13. Compliance dan Audit
Audit Logging
- name: Log deployment
run: |
echo "Deployment initiated" >> audit.log
echo "User: ${{ github.actor }}" >> audit.log
echo "Time: $(date -u)" >> audit.log
echo "Version: ${{ github.sha }}" >> audit.log
Change Approval
jobs:
deploy-production:
environment:
name: production
# Requires manual approval from protected reviewers
steps:
- run: ./deploy.sh
Compliance Checks
- name: Check compliance
run: |
# Verify all required labels exist
kubectl get pods -n production -o json | \
jq '.items[] | select(.metadata.labels.owner == null)'
14. Troubleshooting Guide
Common Issues
Issue 1: Pipeline Timeout
# Increase timeout
jobs:
build:
timeout-minutes: 30 # Default is 360
Issue 2: Intermittent Failures
# Add retry logic
- name: Flaky test
uses: nick-invision/retry@v2
with:
max_attempts: 3
command: npm test
Issue 3: Resource Constraints
# Optimize resource usage
- name: Build
run: |
export NODE_OPTIONS="--max-old-space-size=4096"
npm run build
Debug Mode
- name: Debug information
run: |
echo "::debug::Current directory: $(pwd)"
echo "::debug::Environment: $(env | sort)"

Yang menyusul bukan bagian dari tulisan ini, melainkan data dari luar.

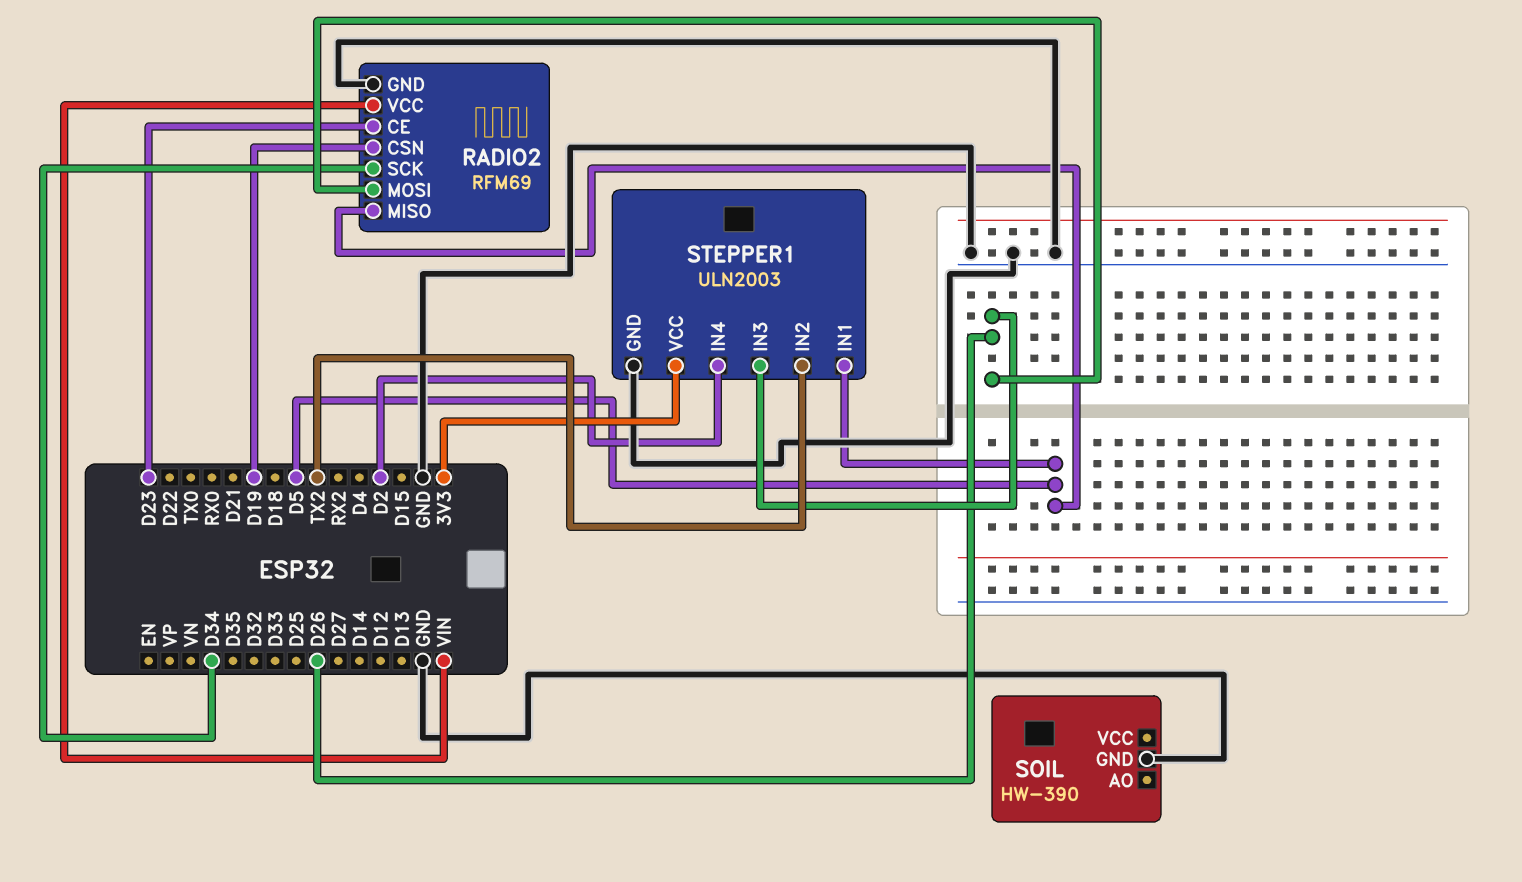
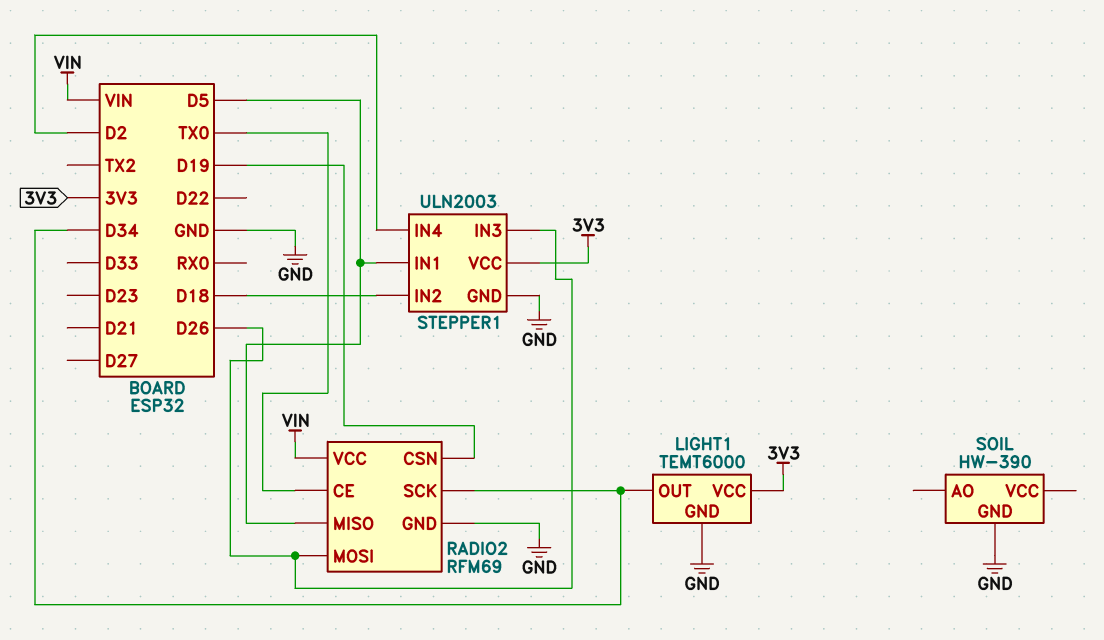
LIGHT1: none -> TEMT6000
LIGHT1 pin GND: none -> GND
LIGHT1 pin OUT: none -> D34
LIGHT1 pin VCC: none -> 3V3
RADIO2 pin CE: D23 -> TX0
STEPPER1 pin IN2: TX2 -> D18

echo "::debug::Disk usage: $(df -h)"
15. Checklist untuk Production
Pre-deployment Checklist
- All tests passing
- Security scans completed
- Documentation updated
- Secrets configured
- Monitoring setup
- Backup strategy in place
- Rollback plan tested
- Team notified
Post-deployment Checklist
- Verify application health
- Check logs for errors
- Monitor metrics
- Verify database migrations
- Test critical user paths
- Update status page
- Document changes
Kesimpulan
Mengikuti best practices ini akan membantu:
- ✅ Reliability: Pipeline yang stable dan predictable
- ✅ Security: Protection terhadap vulnerabilities
- ✅ Performance: Faster build dan deployment
- ✅ Maintainability: Easy to understand dan update
- ✅ Scalability: Handle increased workload
- ✅ Cost efficiency: Optimal resource utilization
- ✅ Compliance: Meet regulatory requirements
Terus iterate dan improve pipeline sesuai kebutuhan project dan team.